Projeto de Lei do deputado Arlen Santiago fere Lei de Crimes Ambientais

O Projeto de Lei nº 2965/2012, de autoria do deputado Arlen Santiago (PTB),  em tramitação da Assembleia Legislativa de Minas Gerais (ALMG) tem causado revolta entre ambientalistas. O autor pretende regulamentar o licenciamento de atividades relacionadas ao criatório e comercialização de espécies de pássaros exóticas e silvestres, excluindo do processo a participação da Secretária de Meio Ambiente e Desenvolvimento Sustentável (Semad).
O texto do PL prevê que seja de competência exclusiva da Secretária de Estado de Agricultura, Pecuária e Abastecimento (Seapa) a concessão da licença de criação, uso e manejo de avifauna silvestre, regulamentação da Lei (caso seja aprovado o PL) e proposição de políticas públicas de incentivo a criadouros.
Atualmente, a competência para gerir a fauna em Minas Gerais, inclusive criatórios, está em processo de transição do Instituto Brasileiro do Meio Ambiente e dos Recursos Naturais Renováveis (Ibama) para a Semad, devido obrigação prevista em norma federal.
Na opinião da Amda, o PL proposto pelo deputado atropela competência da União para legislar sobre o assunto e ignora a Secretaria de Meio Ambiente. “Além de ser o PL inconstitucional, não há sentido algum em transferir para uma Secretaria cuja função se relaciona com as atividades de cunho agropecuário questões ligadas à fauna silvestre.

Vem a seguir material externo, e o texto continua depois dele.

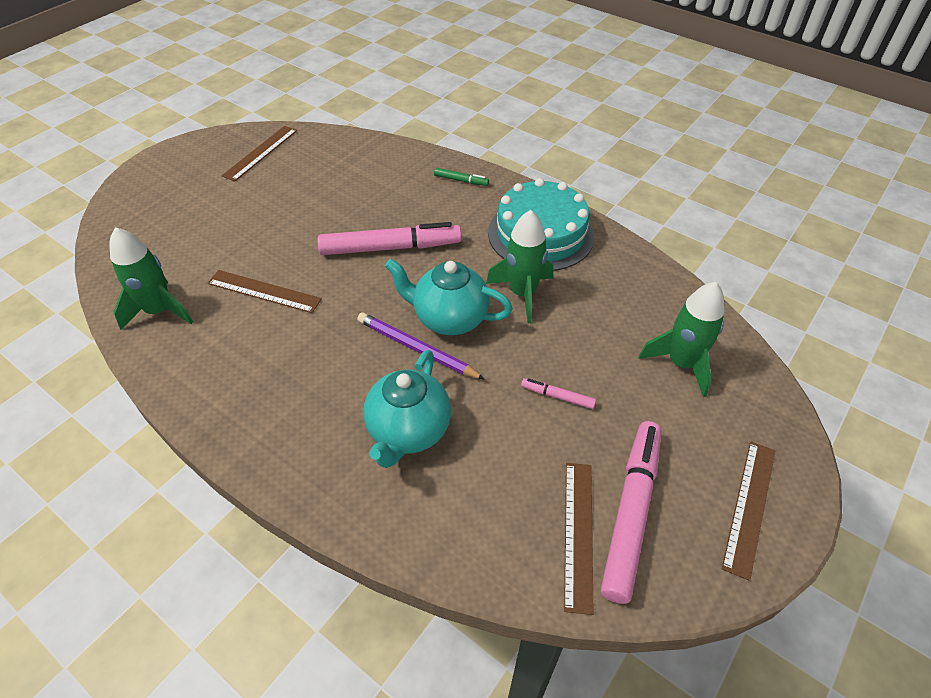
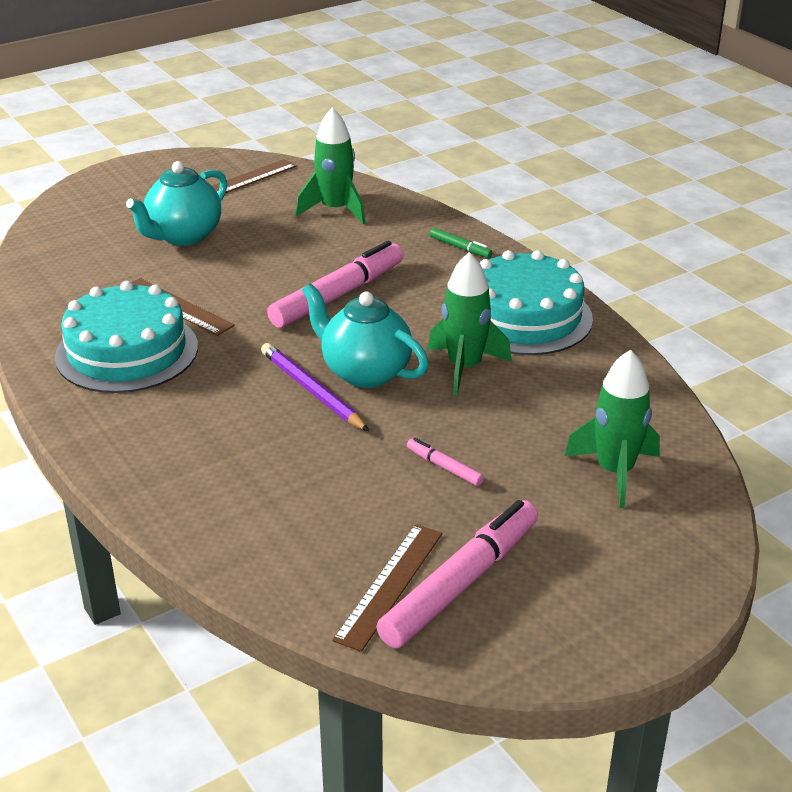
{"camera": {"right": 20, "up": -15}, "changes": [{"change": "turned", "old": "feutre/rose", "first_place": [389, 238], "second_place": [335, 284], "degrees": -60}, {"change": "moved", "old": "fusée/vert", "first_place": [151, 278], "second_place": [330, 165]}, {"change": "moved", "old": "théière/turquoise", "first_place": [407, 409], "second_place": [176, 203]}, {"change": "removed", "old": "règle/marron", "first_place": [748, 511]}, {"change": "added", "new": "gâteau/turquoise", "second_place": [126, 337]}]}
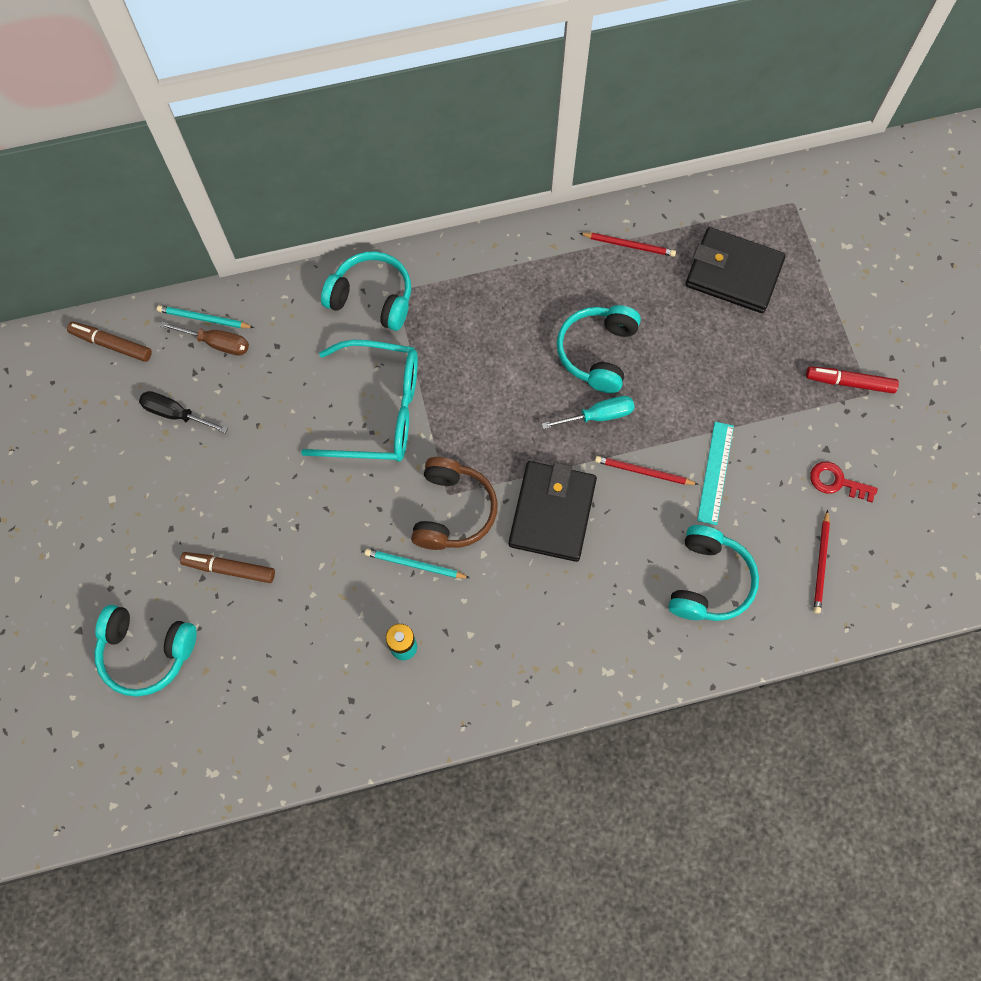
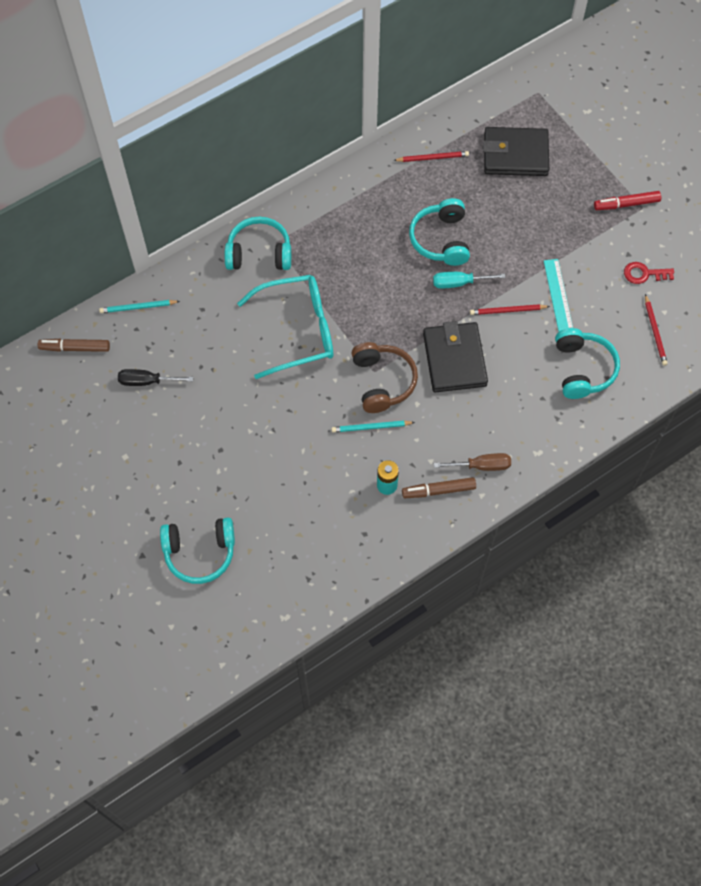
{"camera": {"right": -20, "up": -5}, "changes": [{"change": "moved", "old": "tournevis/marron", "first_place": [204, 338], "second_place": [472, 462]}, {"change": "turned", "old": "tournevis/turquoise", "first_place": [588, 412], "second_place": [469, 280], "degrees": -150}, {"change": "moved", "old": "feutre/marron", "first_place": [227, 567], "second_place": [439, 487]}]}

A Seapa não tem qualquer experiência e capacitação para gerir o assunto”, explica Maria Dalce Ricas superintendente executiva da entidade. 
Dalce ressalta que, além de não ser um órgão ambiental, a Seapa tem tradição contrária à área ambiental, ou seja, age pelo desmatamento, que é a primeira causa de extinção da fauna silvestre no país.
Ainda de acordo com o PL, a constatação de reprodução de espécimes em cativeiro, independentemente da legalidade da aquisição dos pássaros que deram origem à domesticação, torna-os imunes à apreensão, além de dar o direito ao mantenedor de celebrar Termo de Ajustamento de Conduta (TAC) sem imposição de penalidades.
A Amda entende que o TAC não descaracteriza o ato ilícito. “Se houve captura de espécies silvestres, está consumado o crime ambiental, e o responsável não pode ser anistiado com um acordo. Este dispositivo fere a Lei Federal de Crimes Ambientais”, pontua Aline Cardoso, assessora jurídica da Amda.
A assessora ressalta ainda que não há coerência na norma, pois a reprodução em cativeiro para venda e domesticidade em nada atenua o fato do criador ter cometido um crime que, na maioria das vezes, é realizado com crueldade.
Para Maria Dalce, é um absurdo a não punição de criadores nesses casos. Mesmo capturando pássaros ou alimentando o tráfico, comprando de um traficante, estes ‘criadores’ seriam considerados ‘inocentes’ de acordo com o PL.
“O PL proposto comete o maior erro possível no que se refere à proteção da biodiversidade no estado. Sua motivação é exclusivamente econômica e parece que seu autor, o deputado Arlen Santiago, esqueceu que não está falando de pedra e, sim, de um ser vivo, que não é produto comercial. Criatórios são apenas toleráveis. O correto é que se combata de todas as formas essa mania que as pessoas têm de manter animais presos,” conclui a superintendente da Amda.